1er mai : acheter un brin de muguet va-t-il vous coûter plus cher cette année ?
À l’approche du 1er mai, la tradition du muguet refait surface dans toute la France. Symbole de bonheur et de renouveau, cette plante emblématique s’invite dans les foyers et les étals.

Mais derrière ce geste coutumier, les évolutions de prix et les précautions sanitaires méritent une attention particulière. À l’approche de la fête du Travail, le muguet demeure un produit très attendu malgré un contexte économique marqué par la hausse des coûts de production.
Les données du Réseau des Nouvelles du Marché (RNM), rattaché au ministère de l’Agriculture, permettent d’observer une progression des tarifs sur plusieurs années. En avril 2022, une botte de 50 brins de catégorie 1 s’élevait à 16,5 euros, avant d’atteindre 19 euros en 2023, puis 24 euros en 2024.
Pour 2026, les estimations situent ce prix autour de 22 euros, soit une augmentation relativement modérée sur deux ans, évaluée à environ 5 %. Cette évolution reste contenue comparée à d’autres secteurs, ce qui contribue à maintenir l’accessibilité du produit pour le grand public.
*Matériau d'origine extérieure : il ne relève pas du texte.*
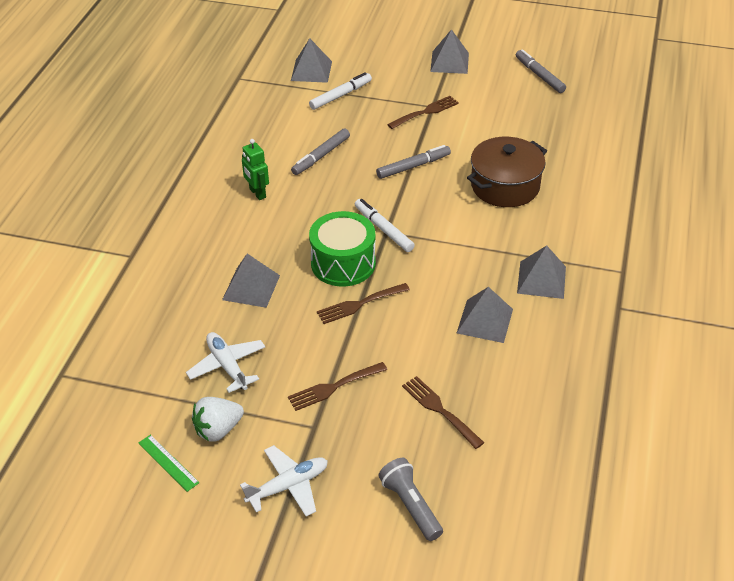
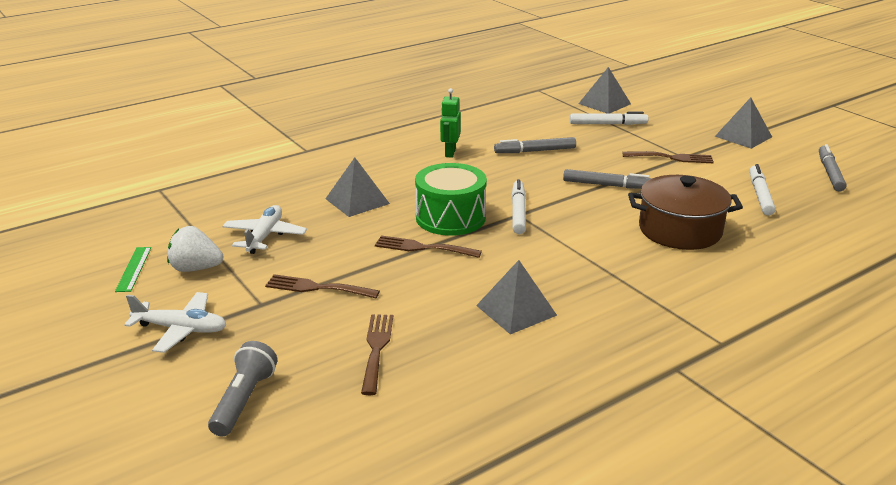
camera: 40 degrees right, 15 degrees down
(519, 122) = (760, 195): none -> white marker
(541, 280) = (619, 308): grey pyramid -> none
Des prix stables pour les consommateurs
Selon les professionnels du secteur, les acheteurs ne devraient pas constater de variation significative lors de leurs achats en 2026. Florent Moreau, représentant de l’organisation interprofessionnelle VALHOR, indique que les tarifs resteront globalement alignés sur ceux de l’année précédente. Cette tendance est confirmée par Farell Legendre, président de la Fédération française des artisans fleuristes (FFAF), qui évoque une hausse très légère, de l’ordre de quelques centimes.
Dans les faits, le prix moyen d’un petit bouquet devrait se situer autour de 7 euros, tandis qu’un brin seul sera proposé entre 1 et 1,5 euro. Cette stabilité tarifaire permet au muguet de conserver son statut de tradition accessible, malgré les pressions économiques pesant sur la filière horticole.
Une plante à manipuler avec précaution

Au-delà de son aspect décoratif, le muguet présente un risque sanitaire non négligeable en raison de sa forte toxicité. Toutes les parties de la plante sont concernées, y compris l’eau dans laquelle elle est placée. Chez l’être humain, l’ingestion accidentelle peut entraîner des symptômes en quelques heures.
Les manifestations les plus fréquentes incluent des troubles digestifs tels que nausées, vomissements, douleurs abdominales et diarrhées, mais aussi des signes plus graves comme une chute de tension, une déshydratation ou des troubles cardiaques. Des symptômes neurologiques, tels que vertiges, tremblements ou convulsions, peuvent également apparaître, en particulier chez les personnes vulnérables.
Des risques élevés pour les animaux domestiques
Le muguet représente également un danger important pour de nombreuses espèces animales, notamment les chiens, les lapins et les oiseaux. Les chats, en particulier, sont particulièrement exposés en raison de leur attirance pour l’odeur de la plante.
Selon le Centre antipoison animal, les premiers signes d’intoxication peuvent apparaître entre 15 minutes et 6 heures après ingestion. Chez les mammifères, les symptômes débutent souvent par des troubles digestifs (vomissements, salivation excessive, diarrhées parfois sévères), suivis de troubles neurologiques tels que tremblements, convulsions ou perte de coordination.